- Born: February 2, 1820 Nashville, Tennessee, U.S.
- Died: April 26, 1894 (aged 74) Marshall, Texas, U.S.
- Resting place: Marshall Cemetery
- Occupations: Newspaper publisher; editor;
- Children: 4

= Robert W. Loughery =

American journalist (1820–1894)

Robert W. Loughery (February 2, 1820 – April 26, 1894) was a 19th-century United States newspaper publisher and editor who worked for or owned newspapers in Louisiana and Texas.

==Early life==
Robert W. Loughery was born on February 2, 1820, in Nashville, Tennessee. At the age of 10, he became an orphan.

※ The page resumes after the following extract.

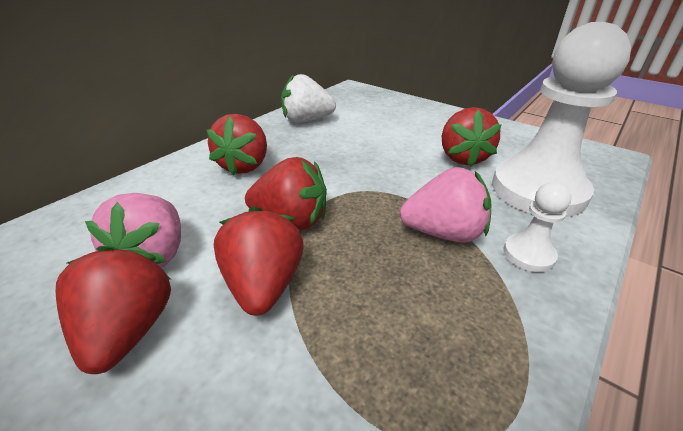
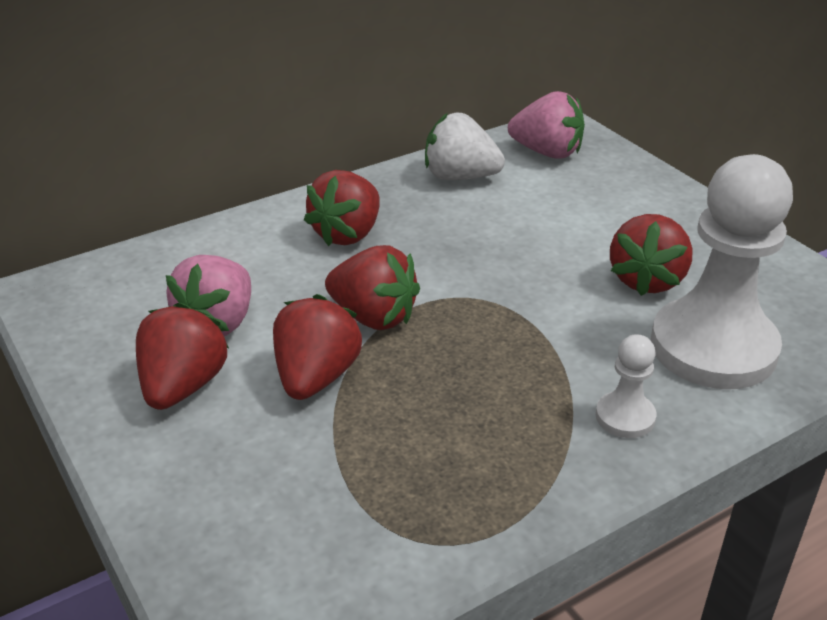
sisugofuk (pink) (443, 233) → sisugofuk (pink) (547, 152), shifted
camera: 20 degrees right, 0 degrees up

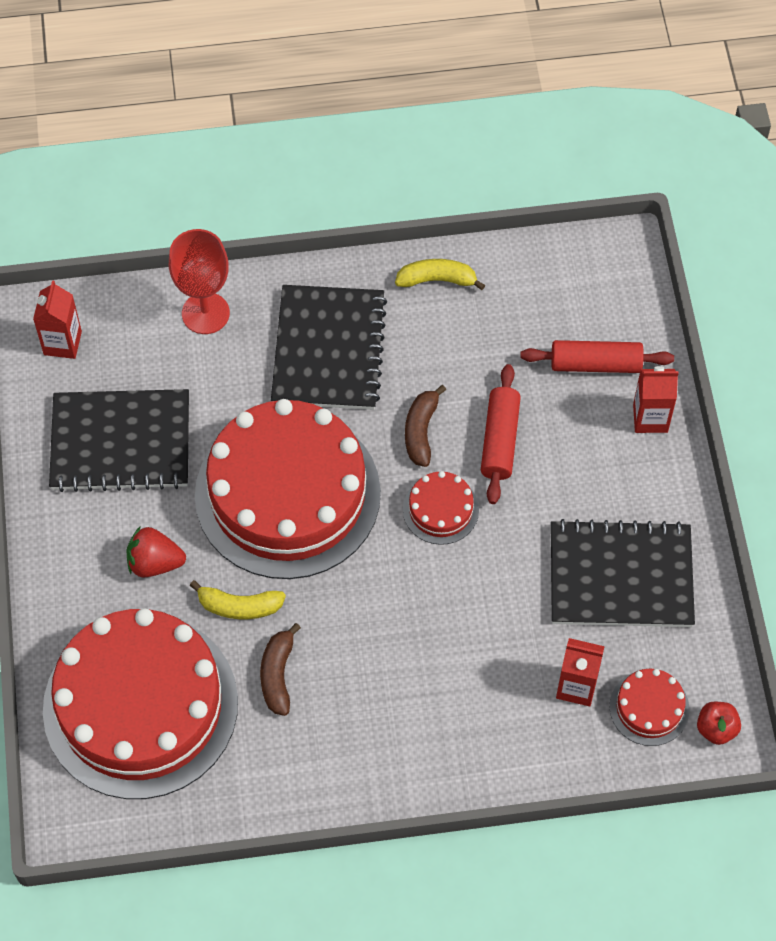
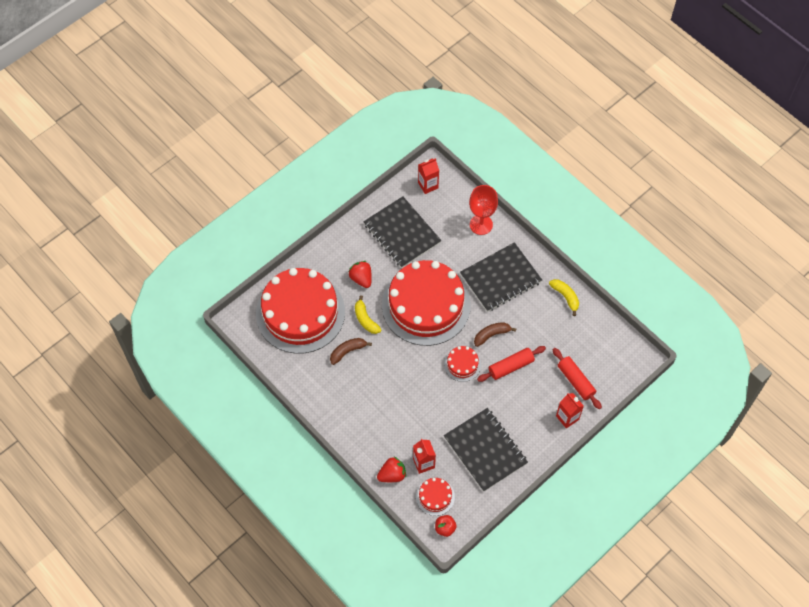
- → sisugofuk (red) (392, 475)
camera: 55 degrees right, 0 degrees up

He then found work in a printing office.

==Career==
In 1840, Loughery started working for a newspaper in Monroe, Louisiana. In 1849, he established the Texas Republican, a paper in Marshall, Texas. He also published papers in Galveston, Texas, Jefferson, Texas, and Shreveport, Louisiana. Two of his Marshall newspapers the Texas Republican and the Tri-Weekly Herald were credited with aiding the election of Marshall citizens, J.P. Henderson, Edward Clark, and Pendleton Murrah to the Governor's office and Louis T. Wigfall to the U.S. Senate. Loughery often defended slavery and plantation agriculture in his papers; and supported secession and later the Confederacy. He supported reconciliation with the Union and acceptance of defeat of the Confederacy in the Civil War until congress approved Reconstruction.

Following the war, he defended the military depositories in Marshall and Jefferson. Under President Grover Cleveland, in his first term, Loughery was appointed as consul to Acapulco, Mexico. He served in that role about three years.

==Personal life==
Loughery married. He had two sons and two daughters. He died on April 26, 1894, at his home in Marshall. He was buried in Marshall Cemetery.